Outros sistemas que teremos à disposição no jogo são os fairies, pequenos seres que nos darão uma ajuda inestimável ao fazer objetos e recolher materiais (em troca de um ordenado mensal, como é óbvio). Teremos diversas quests que se focam em entregar certos objetos/materiais para, em troca, receber um valor monetário. Esta será a principal fonte de ingressos, sendo necessário perceber como funciona este sistema para depois conseguir concentrar-se nos outros.
Além disso, existem valores como o knowledge e a reputation que servem para desbloquear todo tipo de cenas, receitas e objetivos. Ambos estes valores aumentam ao realizar diversos tipos de ações.

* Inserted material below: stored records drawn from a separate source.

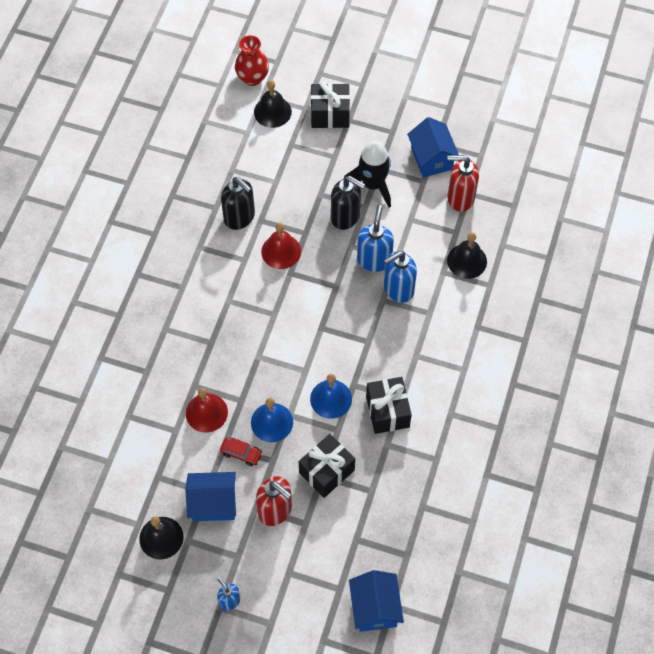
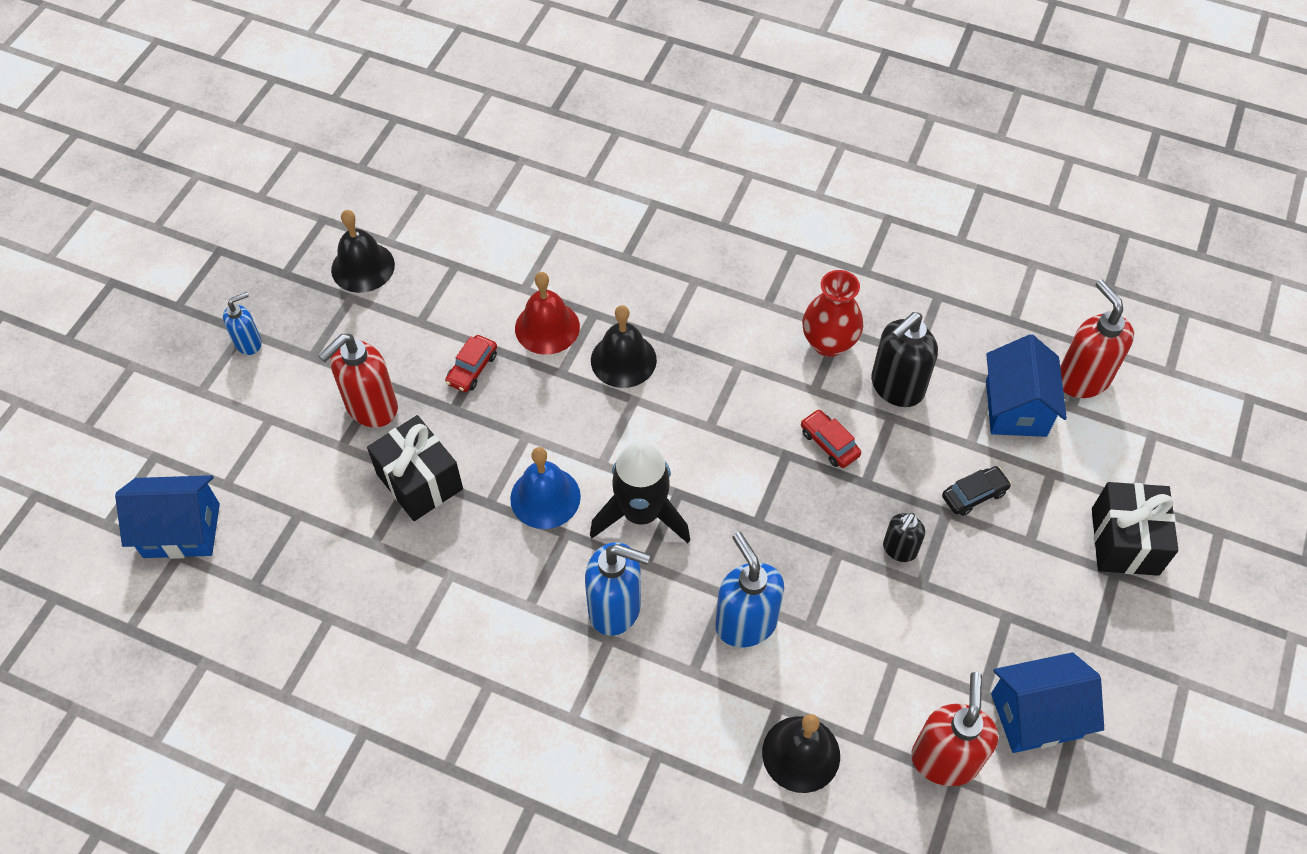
camera: 95 degrees right, 5 degrees down
(213, 503) = (400, 330): blue house -> blue house (1016, 408)
(227, 126) = (1082, 379): none -> red soap dispenser
(252, 78) = (1192, 421): red vase -> red vase (828, 343)
(272, 112) = (1121, 448): black bell -> black bell (623, 360)
(272, 422) = (517, 411): blue bell -> none
(281, 251) = (829, 443): red bell -> red car
(308, 181) = (974, 495): none -> black car
(345, 217) = (899, 549): black soap dispenser -> black soap dispenser, size x0.57
(373, 184) = (971, 601): black rocket -> black rocket (641, 514)
(374, 260) = (808, 588): blue soap dispenser -> blue soap dispenser (615, 608)
(387, 411) = (509, 581): black gift -> none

Existem alguns minijogos que, apesar de bem simples, foram uma mega surpresa e sempre entregam um plus à experiência, tal como algumas recompensas (ou penalizações se não tivermos cuidado).
Isto é Atelier clássico, bem clássico
Visuais
Sem dúvida alguma o principal aspeto a realçar neste remake é o novo aspeto visual. O Atelier Marie original era um jogo totalmente em 2D, com sprites sem grandes ambições e com apenas uma mão-cheia de zonas onde poderias movimentar a tua personagem (por norma as pequenas lojas na cidade). Neste remake, o jogo continua sem uma grande ambição, mas tudo foi aprimorado. Temos umas personagens e “mundo” totalmente em 3D, personagens com um estilo chibi do mais adorável que vi em muito tempo, cheios de detalhes e com alguma expressividade. Agora as zonas que, previamente, eram representadas por uma imagem estática ganharam um mapa que, ainda que pequeno, faz ganhar uma grande imersão e destacam-se por estarem bem detalhados e combinarem na perfeição com as personagens e o mood geral do jogo.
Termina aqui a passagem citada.